Regia Eugenio Cappuccio Sceneggiatura Massimo Lolli, Alessandro Spinaci Interpreti Giorgio Pasotti, Cristiana Capotondi, Faju, Marcello Catalano Durata 97' Montaggio Marco Spoletini Scenografia Stefano Giambanco Fotografia Gian Filippo Corticelli Paese, Anno Italia 2004 Produzione Mario Sposi e Claudio Vecchio per AFA Film Distribuzione Mikado
La Trama
Marco Pressi è un giovane manager destinato alla formazione professionale dei dipendenti. Un giorno gli viene affidato un incarico diverso e ancor più delicato: tagliare venticinque impiegati nel giro di poco tempo.
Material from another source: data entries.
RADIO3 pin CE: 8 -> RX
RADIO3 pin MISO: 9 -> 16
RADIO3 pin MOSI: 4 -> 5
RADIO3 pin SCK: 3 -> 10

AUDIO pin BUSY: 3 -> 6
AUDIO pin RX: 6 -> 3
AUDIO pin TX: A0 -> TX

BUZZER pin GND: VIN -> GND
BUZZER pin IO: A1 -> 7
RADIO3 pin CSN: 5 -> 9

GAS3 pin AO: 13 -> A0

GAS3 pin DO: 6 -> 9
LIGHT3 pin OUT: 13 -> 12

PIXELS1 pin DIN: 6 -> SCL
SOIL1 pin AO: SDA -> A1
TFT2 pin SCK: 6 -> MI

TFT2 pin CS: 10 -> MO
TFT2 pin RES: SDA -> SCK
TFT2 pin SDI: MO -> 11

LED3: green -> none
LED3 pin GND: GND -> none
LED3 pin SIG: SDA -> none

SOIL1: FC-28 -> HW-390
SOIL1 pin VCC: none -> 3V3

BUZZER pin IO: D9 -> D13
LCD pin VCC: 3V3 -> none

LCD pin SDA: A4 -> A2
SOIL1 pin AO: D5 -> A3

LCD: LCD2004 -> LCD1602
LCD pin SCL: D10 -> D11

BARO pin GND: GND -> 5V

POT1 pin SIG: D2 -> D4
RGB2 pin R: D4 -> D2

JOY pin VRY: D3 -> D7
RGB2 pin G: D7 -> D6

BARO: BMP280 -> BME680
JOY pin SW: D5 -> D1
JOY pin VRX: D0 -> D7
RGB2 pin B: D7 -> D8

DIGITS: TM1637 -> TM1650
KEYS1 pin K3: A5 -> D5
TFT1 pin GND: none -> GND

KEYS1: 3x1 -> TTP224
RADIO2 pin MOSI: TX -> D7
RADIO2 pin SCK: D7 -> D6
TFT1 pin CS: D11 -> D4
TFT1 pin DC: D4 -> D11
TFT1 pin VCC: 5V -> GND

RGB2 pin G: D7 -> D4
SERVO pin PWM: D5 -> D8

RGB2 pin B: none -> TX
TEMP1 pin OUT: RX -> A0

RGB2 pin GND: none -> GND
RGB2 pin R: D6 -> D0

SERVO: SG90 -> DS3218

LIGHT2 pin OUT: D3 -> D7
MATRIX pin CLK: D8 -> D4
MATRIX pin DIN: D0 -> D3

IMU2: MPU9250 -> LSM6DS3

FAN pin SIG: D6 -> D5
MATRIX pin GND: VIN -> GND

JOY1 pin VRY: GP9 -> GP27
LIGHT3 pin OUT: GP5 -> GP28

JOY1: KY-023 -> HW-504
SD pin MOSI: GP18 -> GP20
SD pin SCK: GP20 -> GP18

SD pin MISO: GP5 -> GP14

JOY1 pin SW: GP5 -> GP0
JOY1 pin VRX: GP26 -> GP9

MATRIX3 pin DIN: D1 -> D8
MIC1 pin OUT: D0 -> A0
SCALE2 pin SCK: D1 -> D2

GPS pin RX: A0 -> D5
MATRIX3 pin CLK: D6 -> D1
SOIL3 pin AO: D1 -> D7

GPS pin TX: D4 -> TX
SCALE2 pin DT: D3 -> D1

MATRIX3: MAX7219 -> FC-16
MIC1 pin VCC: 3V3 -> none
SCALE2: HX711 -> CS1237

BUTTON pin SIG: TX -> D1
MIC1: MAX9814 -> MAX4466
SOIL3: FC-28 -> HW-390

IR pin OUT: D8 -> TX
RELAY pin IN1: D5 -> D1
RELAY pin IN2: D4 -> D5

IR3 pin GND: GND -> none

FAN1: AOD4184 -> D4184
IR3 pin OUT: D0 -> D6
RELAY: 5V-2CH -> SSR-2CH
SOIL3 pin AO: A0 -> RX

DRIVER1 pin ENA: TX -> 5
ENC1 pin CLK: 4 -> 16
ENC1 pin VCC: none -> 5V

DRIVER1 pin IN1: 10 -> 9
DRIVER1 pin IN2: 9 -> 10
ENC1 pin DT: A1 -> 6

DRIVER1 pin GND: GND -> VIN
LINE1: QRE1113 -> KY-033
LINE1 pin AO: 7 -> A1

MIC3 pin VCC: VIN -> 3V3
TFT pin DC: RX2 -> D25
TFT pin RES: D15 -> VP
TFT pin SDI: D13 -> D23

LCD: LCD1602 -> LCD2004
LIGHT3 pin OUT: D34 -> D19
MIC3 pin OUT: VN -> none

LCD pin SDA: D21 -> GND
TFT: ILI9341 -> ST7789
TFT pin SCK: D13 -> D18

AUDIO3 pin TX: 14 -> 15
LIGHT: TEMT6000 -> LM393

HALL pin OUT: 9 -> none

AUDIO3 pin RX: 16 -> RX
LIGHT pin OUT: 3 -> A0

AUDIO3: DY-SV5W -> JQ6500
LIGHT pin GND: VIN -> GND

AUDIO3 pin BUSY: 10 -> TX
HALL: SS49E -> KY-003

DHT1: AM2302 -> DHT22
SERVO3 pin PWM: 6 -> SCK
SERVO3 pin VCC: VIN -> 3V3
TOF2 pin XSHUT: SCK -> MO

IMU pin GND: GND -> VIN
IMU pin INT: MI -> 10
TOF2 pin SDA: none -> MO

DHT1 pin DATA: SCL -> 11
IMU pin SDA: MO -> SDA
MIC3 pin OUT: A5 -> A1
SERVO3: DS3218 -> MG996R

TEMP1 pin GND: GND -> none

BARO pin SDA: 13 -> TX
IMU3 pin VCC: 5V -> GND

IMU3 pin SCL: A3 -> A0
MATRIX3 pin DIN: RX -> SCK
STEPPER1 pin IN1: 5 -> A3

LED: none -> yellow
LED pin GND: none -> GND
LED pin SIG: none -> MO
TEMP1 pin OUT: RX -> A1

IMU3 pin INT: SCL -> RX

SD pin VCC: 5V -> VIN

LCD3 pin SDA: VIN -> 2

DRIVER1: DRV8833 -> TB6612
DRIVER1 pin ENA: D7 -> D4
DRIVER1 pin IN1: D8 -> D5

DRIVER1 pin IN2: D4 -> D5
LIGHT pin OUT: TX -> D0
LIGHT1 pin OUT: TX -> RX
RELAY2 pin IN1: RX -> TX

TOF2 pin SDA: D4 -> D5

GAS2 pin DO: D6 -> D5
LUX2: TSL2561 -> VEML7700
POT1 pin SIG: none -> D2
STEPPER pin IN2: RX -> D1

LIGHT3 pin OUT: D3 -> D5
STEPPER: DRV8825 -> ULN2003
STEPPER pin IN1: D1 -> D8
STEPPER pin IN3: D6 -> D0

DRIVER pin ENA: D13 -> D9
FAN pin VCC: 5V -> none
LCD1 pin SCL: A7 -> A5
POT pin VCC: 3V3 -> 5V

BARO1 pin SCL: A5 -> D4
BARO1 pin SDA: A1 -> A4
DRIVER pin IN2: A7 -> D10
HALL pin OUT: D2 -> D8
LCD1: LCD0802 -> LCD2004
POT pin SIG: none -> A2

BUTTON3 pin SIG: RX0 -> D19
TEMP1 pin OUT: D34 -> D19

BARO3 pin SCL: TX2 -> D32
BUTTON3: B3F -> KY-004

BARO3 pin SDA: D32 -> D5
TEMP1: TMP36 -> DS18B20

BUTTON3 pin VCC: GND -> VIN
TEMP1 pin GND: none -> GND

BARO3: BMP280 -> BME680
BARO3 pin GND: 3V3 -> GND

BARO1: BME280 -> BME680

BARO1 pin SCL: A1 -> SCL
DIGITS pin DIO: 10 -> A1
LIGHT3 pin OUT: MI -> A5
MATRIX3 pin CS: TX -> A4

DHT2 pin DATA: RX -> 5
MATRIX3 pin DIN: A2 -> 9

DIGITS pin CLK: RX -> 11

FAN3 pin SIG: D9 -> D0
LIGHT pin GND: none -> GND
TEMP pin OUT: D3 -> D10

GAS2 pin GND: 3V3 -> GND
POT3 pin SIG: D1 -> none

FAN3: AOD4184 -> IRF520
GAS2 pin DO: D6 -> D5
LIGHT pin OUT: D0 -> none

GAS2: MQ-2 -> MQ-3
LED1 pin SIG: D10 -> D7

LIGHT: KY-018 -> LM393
Marco prenderà molto sul serio il suo nuovo lavoro e diverrà, per questo, la persona più odiata nell’ambiente di lavoro. Tutto andrà avanti fino a quando anche per il manager rampante dalle molte ambizioni inizieranno i problemi.
La solitudine del manager diviso tra la dimensione meccanica e narcotizzante del lavoro e il caos del privato. In Volevo solo dormirle addosso sifotografa con realistica crudezza e fedeltà la condizione esistenziale del professionista, in cui la professione diventa annullamento dell’io e totale incapacità nel decodificare simboli e linguaggi, finendo dentro il nulla nel rifiuto di capire e comprendere le ragioni del fattore umano.
Gli uffici riprodotti da Cappuccio sono filmati con movimenti morbidi della macchina da presa e con un uso insistito dei primi piani, per evidenziare la tensione crescente dei volti e la controllata disperazione delle reazioni al licenziamento. Il film racconta l’elegante interscambio dei ruoli tra vittima e carnefice, in cui ognuno resta sempre dentro il proprio isolamento, in un mondo a parte che, dietro l’inespressività dei sorrisi sempre uguali, cela l’aspra lotta per la sopravvivenza, l’ambizione amara in cui l’unica espressione è l’apparente esercizio del potere e la falsa consolazione dei sentimenti.
Il regista si concentra sugli sfoghi contro i venditori, i complimenti di maniera, le strette di mano, la sessualità sudata e animale senza la ricerca appagante della comunicazione. Con Volevo solo dormirle addosso, Cappuccio prova a raccontare la realtà italiana ignorata dal cinema, riuscendo a riprodurre le strategie psicologiche di fine rapporto, l’ignobile gentilezza degli idiomi, l’arroganza dei superiori, disegnando con leggerezza ed inconsistenza i personaggi femminili, imprigionandoli dentro plastici e prevedibili ritratti. Il momento più convincente è il racconto morale più incisivo ed essenziale, che descrive un mondo senza principi e rendite definitive di posizione, dove smarriti professionisti reinvestono, senza speranza, il loro inutile presente e scelgono consapevolmente il formale e personale distacco dal quotidiano e dai riti del fine settimana per allontanare la lucida consapevolezza dell’isolamento.